The new United Nations High Commissioner for Human Rights Michelle Bachelet expressed concern that a potential cut of US funding for her office would affect a key resource for victims of torture around the world. Her concerns were raised in the context of recent statements by National Security Advisor John Bolton that the US is seeking to stop funding the Office of the High Commissioner for Human Rights as well as the Human Rights Council, the latter from which the United States withdrew this year.

In a panel discussion at the International Peace Institute on the sidelines of the UN General Assembly last Thursday, I asked Bachelet to weigh the impact of a potential US cut to her office.

“We have not heard officially those cuts of resources are coming,” she said. “We have heard words from some officials saying they are going to cut the office budget.”

Bachelet expressed less concern that the Trump administration could specifically target her office with earmarked cuts because the UN budget process does not allow for that kind of program-specific targeting by member states. She did, however, signal that a key UN funding program for victims of torture could be affected by a US effort to reduce its contributions to the UN human rights system.

The program is known as the United Nations Voluntary Fund for Victims of Torture. It issues grants to organizations and entities that support the medical, psychological and social rehabilitation of torture victims. The aim of the program is to provide victims of torture a way to recover from their hideous ordeals.  Some of the the grantees listed on fund’s website include:

 In Southern Iraq, the Fund supported a project to provide reconstructive surgery to dozens of Iraqi victims of punitive ear amputation – a brutal method of torture systematically used under Ba’athist regime.
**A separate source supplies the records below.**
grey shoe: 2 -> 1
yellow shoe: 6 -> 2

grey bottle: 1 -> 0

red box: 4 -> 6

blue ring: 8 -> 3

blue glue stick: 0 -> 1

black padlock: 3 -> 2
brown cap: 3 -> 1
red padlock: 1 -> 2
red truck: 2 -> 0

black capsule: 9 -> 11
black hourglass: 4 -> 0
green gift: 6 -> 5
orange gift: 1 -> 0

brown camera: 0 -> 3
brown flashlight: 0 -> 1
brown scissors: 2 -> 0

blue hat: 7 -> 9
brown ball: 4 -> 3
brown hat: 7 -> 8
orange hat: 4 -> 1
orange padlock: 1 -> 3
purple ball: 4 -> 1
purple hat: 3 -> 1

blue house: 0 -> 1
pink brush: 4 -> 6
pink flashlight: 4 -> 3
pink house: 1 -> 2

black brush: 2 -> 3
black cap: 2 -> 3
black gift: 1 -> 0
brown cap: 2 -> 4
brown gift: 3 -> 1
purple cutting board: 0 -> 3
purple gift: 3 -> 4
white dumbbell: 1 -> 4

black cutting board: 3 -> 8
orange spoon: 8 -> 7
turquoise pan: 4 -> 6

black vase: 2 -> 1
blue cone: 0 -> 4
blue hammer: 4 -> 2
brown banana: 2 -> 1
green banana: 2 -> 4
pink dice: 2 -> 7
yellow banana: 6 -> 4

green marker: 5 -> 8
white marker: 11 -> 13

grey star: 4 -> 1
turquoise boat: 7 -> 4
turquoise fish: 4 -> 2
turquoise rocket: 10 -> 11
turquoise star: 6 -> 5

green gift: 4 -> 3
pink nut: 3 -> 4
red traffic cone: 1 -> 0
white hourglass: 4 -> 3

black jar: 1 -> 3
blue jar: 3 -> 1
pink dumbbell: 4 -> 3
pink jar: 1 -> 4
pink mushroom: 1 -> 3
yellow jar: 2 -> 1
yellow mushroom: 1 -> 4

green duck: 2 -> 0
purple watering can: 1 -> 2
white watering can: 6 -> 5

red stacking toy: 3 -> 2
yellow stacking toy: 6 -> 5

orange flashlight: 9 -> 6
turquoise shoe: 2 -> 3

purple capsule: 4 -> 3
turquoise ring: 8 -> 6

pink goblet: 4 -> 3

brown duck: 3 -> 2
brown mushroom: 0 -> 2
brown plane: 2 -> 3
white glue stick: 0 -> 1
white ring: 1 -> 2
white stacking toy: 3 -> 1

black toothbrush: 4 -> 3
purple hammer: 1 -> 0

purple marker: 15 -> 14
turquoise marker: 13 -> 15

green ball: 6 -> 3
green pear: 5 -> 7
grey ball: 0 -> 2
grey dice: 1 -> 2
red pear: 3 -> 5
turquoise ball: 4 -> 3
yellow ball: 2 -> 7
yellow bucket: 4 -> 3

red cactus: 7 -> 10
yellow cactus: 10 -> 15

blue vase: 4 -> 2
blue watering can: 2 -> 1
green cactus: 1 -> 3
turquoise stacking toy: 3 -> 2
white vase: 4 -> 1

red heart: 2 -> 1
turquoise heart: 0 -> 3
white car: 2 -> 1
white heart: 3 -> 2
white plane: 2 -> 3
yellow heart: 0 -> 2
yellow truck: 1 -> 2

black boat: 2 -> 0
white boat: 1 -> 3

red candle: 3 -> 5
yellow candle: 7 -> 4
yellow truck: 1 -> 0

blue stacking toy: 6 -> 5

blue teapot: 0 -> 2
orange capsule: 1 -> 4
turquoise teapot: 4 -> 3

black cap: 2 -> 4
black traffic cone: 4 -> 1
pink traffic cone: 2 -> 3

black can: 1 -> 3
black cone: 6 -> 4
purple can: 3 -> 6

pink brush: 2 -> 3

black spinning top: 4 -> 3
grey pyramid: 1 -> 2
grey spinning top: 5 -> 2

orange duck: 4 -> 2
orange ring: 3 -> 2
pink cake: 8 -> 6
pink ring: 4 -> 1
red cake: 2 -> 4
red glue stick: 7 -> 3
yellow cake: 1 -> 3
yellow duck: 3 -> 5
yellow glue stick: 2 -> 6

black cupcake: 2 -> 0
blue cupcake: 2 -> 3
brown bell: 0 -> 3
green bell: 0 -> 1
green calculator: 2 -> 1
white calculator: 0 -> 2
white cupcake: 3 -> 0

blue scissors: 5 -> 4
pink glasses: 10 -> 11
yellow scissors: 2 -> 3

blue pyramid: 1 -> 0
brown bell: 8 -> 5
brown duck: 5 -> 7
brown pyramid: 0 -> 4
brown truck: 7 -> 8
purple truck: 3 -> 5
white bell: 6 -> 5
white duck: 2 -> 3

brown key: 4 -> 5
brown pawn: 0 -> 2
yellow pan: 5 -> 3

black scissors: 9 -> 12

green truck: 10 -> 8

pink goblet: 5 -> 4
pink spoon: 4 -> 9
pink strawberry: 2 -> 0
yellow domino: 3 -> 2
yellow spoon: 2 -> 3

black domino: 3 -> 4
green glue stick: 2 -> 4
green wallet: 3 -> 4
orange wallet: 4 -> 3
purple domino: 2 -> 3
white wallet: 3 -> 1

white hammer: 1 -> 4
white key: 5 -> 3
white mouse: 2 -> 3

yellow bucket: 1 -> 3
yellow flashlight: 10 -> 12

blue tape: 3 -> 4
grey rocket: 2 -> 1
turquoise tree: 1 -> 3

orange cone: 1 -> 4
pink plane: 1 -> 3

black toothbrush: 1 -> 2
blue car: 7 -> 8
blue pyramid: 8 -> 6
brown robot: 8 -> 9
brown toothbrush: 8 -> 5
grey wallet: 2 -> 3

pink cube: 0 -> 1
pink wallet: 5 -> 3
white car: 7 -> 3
A project, operating in Ecuador, Thailand and Tanzania, provided legal assistance advice and representation to torture victims among asylum-seekers and refugees, in their first country of refuge, to enable them to assert their human rights in these countries, for example, right to employment, right to education and social benefits.

A project, based in Switzerland, specialized in providing emergency assistance, including medical evacuation, to victims of torture in more than 27 countries. In selected cases, legal assistance is provided to bring cases at domestic and international courts as well as UN Human Rights mechanisms

An association of lawyers in Guinea provided legal and medical assistance to victims of torture identified during their monitoring of places of detention in the country. The project aims at documenting torture cases, as well as fighting impunity and bringing perpetrators to justice.

As the name suggests, the funding source is outside the regular budget process and is based on voluntary contributions from donors. Last year, the United States was by far the largest donor to this fund, contributing $6.5 million out of $8.3 million.  Unlike the regular budget, the United States could earmark this fund and eliminate its support for it all together.

“It’s a very important fund that helps us to give victims of torture, or families of victims of torture, the physical, psychological support to reintegrate into society,” she said.

Bachelet is the former president of Chile and first democratically elected leader of a South American country. She is also a victim of torture at the hands of the regime of Chilean dictator Augusto Pinochet.

Referring to potential US cuts to this fund, Bachelet said, “It would be very bad for those people who have been victims of authoritarian governments.”

The Trump administration has already eliminated funding for other voluntarily funded UN entities, including the UN Population Fund, which supports family planing and maternal health around the world, and the United Nations Relief And Works Agency, which supports humanitarian aid for Palestinian refugees.  Bachelet is still hopeful that these cuts will not befall the UN Torture Victims Fund.

“We are still optimistic, though, that we will continue to receive those resources,” she said.